Amid life changes, I embrace my routines.
With crisp Autumn weather here, I’ve begun taking daily walks again. I start in the shadows of the National Cathedral here in Washington, DC. I follow Wisconsin Avenue, a wide boulevard flanked by a mix of large and small apartment houses, restaurants, homes, and just about everything in-between.
My route doesn’t change, just the distance. Generally, a couple miles, sometimes more. Always on the sunny side of the street.
Yesterday, I switched sides of the street. I was stunned how my perspective changed. I passed homes I’ve never noticed. I saw loft apartments atop commercial buildings across the street.
I was completely surprised that a path I thought I knew could be so foreign.
Last night I dined with my brother-in-law Simon, and one of my best friends, Bill. Both have been supportive since I separated from Caroline, my wife of 28 years. Both men are family to me.
Over dinner I explained it felt like my marriage is truly over. I explained how Caroline and I are dividing our material life in half, which I wrote about in Like A Hurricane.

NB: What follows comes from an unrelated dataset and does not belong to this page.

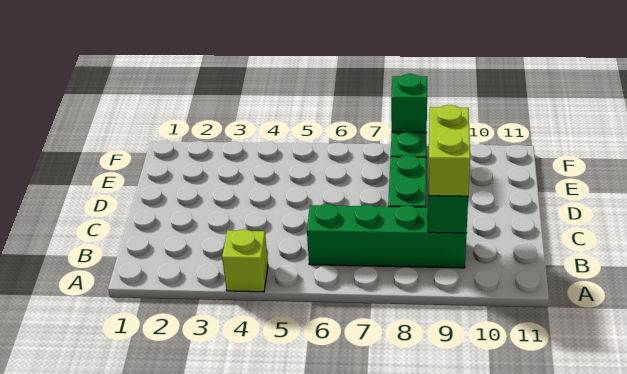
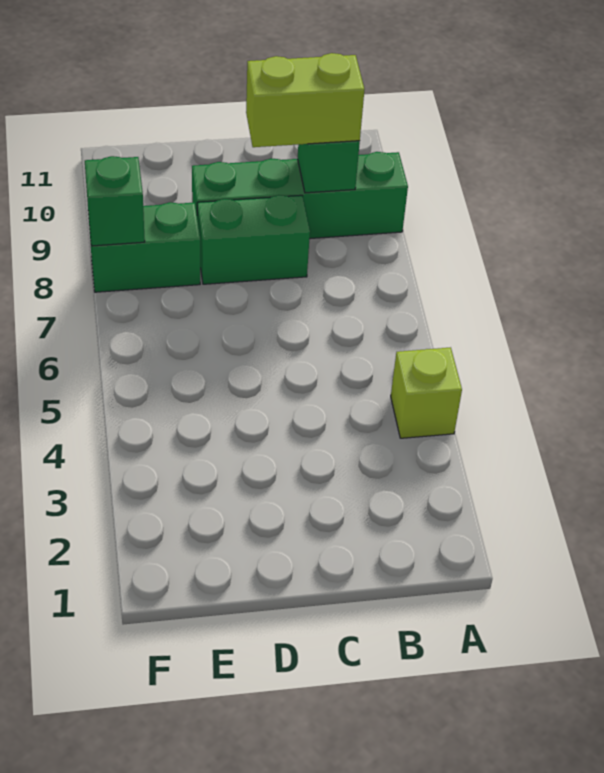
green brick B6:B9 level 1 -> green brick A9:D9 level 1

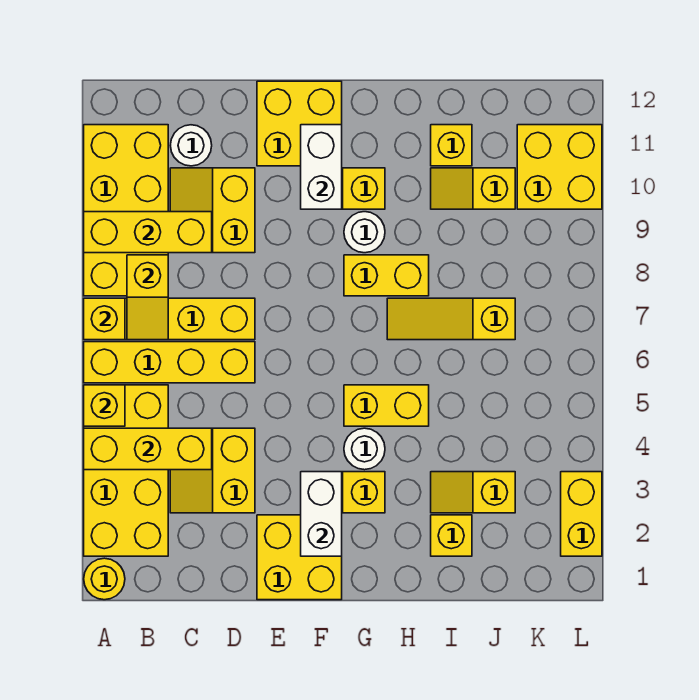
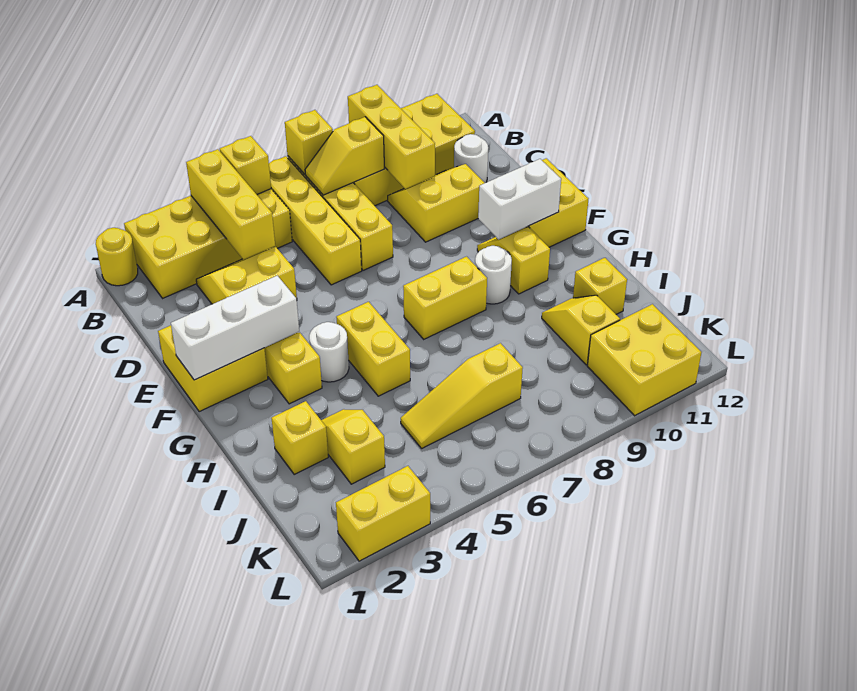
white brick F2:F3 level 2 -> white brick F1:F3 level 2
yellow brick G8:H8 level 1 -> yellow brick G7:G8 level 1
yellow slope H7:J7 level 1 top J -> yellow slope J5:J7 level 1 top 7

Simon and Bill were dismayed.
I laid out all the arguments why the union appears beyond repair.
Except for one.
Caroline doesn’t seem to take any responsibility for our marriage ending. While I’ve been striving to be more mindful and self-aware, Caroline seems to maintain a business as usual attitude.
I think we are no longer compatible. And I was scared to say that aloud last night.
Instead I listened while my friends urge me not to “give up.” Though both said if I wanted to move on I should, they focused on my finding a path back to my old life.
Bill and Simon want me to be happy and I am so appreciative for that. By the time we finished dinner I was wondering if I had given up too easily.
Since moving out six months ago, I eventually accepted there’s no hope for reconciliation. That acceptance empowered me. I no longer wanted Caroline to “take me back.”
What is so tempting, is how much easier life was, as a couple. Starting a new chapter, after 28 years, is the opposite of easy.
This morning Caroline and I chatted via text. She asked me to do her a small favor. I happily said yes.
Then, I asked her out. I’ve always felt “dating” is the only way to begin finding a path back. Caroline told me she’s busy for the next two weeks.
The confusion I felt after dinner last night is gone.
My future is a blank canvas, a painting that will reveal itself over time. Caroline will always be in the picture.The painting, however, will not look anything like that which I imagined for so long.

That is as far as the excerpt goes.